My father spent his last winter
Making ice-grips for shoes...
...My father should not have been doing
All that close work
In the drafty workshop, but as though
he sensed travel at the edge of his mind,
He would not be stopped...
...Plainly the giving was an asking,
A petition to be welcomed and useful-
Or maybe, who knows, the seed of a desire
Not to be sent alone out over the black ice...
...Mother writes tome: I am cleaning the workshop
And I have found
so many pairs of the ice-grips....
...What shall I do?..
And I write back: Mother, please
Save everything.
My father, in his last year, went out one fall day and raked up leaves. He'd had a heart transplant with many complications, in and out of danger in the 5 years after that surgery. A few days later he got a fungal pneumonia, perhaps born out of the decaying, wet leaves. Into the hospital he went, again, and this last time, he did not get out. .
He should not have been doing that work. But he wanted to be of use, to take part in the annual family ritual of raking leaves, and avoiding raking leaves. One year while I was away in college he sent me an envelope in which brown leaves from our yard were enclosed, with a note saying "Wish you were here."
Now in every leaf I see, my heart says, "Wish you were here" to my father. I too share the desires of fathers, to not be alone and to be of use. Any giving I do is really an asking, please, save me and save everything.
How does working or giving bring you connection to others?

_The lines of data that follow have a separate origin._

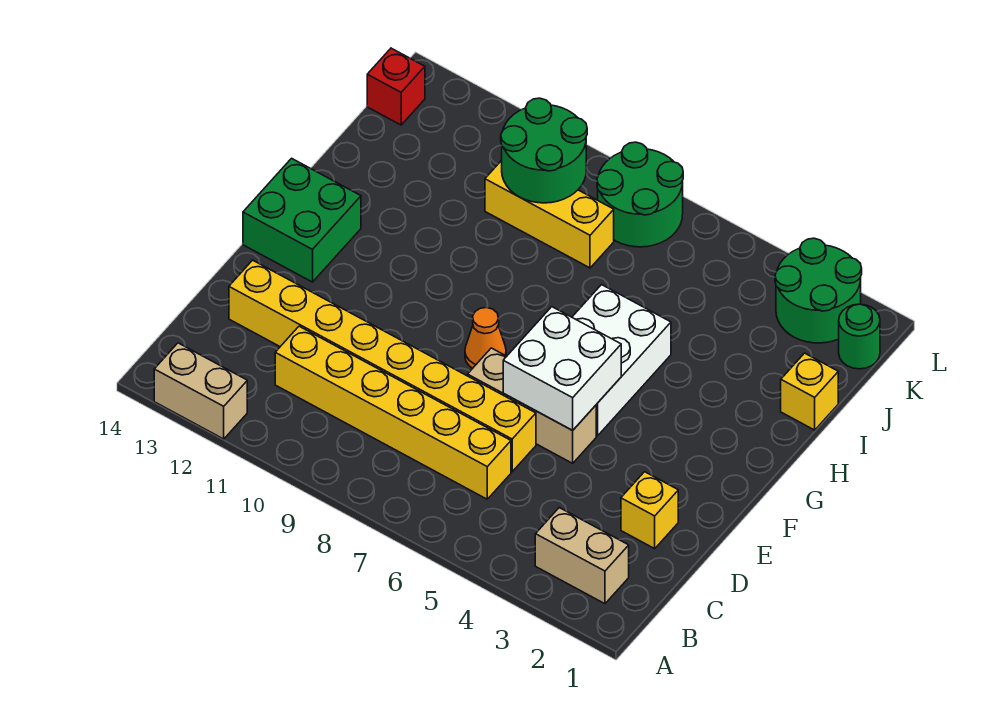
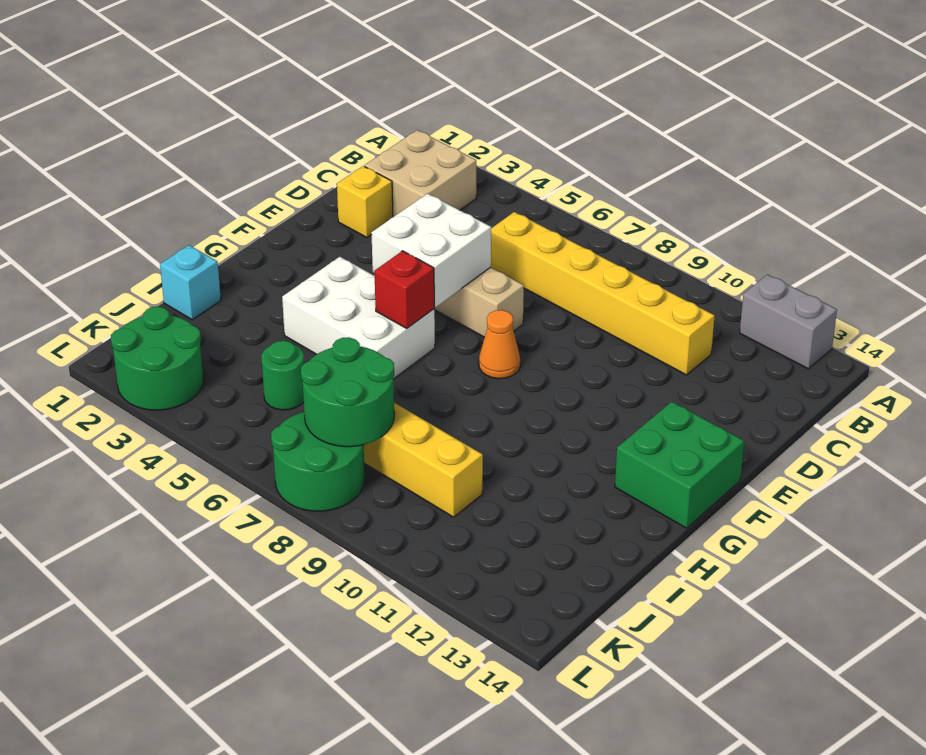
tan brick A12:A13 level 1 -> grey brick A12:A13 level 1
tan brick B2:B3 level 1 -> tan brick B2:C3 level 1
yellow brick D6:D13 level 1 -> none
white brick F5:H6 level 1 -> white brick G4:H6 level 1
yellow brick I1 level 1 -> cyan brick I1 level 1
green round brick J9:K10 level 2 -> green round brick J7:K8 level 2
green round brick K1 level 1 -> green round brick J5 level 1
red brick K14 level 1 -> red brick G6 level 2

What will you do in the last year of your life?
I muddled around until I think I now can add a comment. I, too, feel connected to someone or family when working along side of them. My mother cleared out many of my father's things that I would have liked to save. I can understand that to her it was just one more tool she didn't need. To me it was the memory of the wonder as my father taught me to use the tool and craft things from wood in quiet moments together. I can remember without the tool, but it would be nice to feel it again in my hands.
ReplyDeleteFor my last year of life I would like to emulate Joanne Parsons. I'd like to enjoy life and friends until the end. I'd like to give dialysis or other treatment a try, but when it took too much time and didn't improve my comfort, stop the procedureand welcome death at a time of my choosing.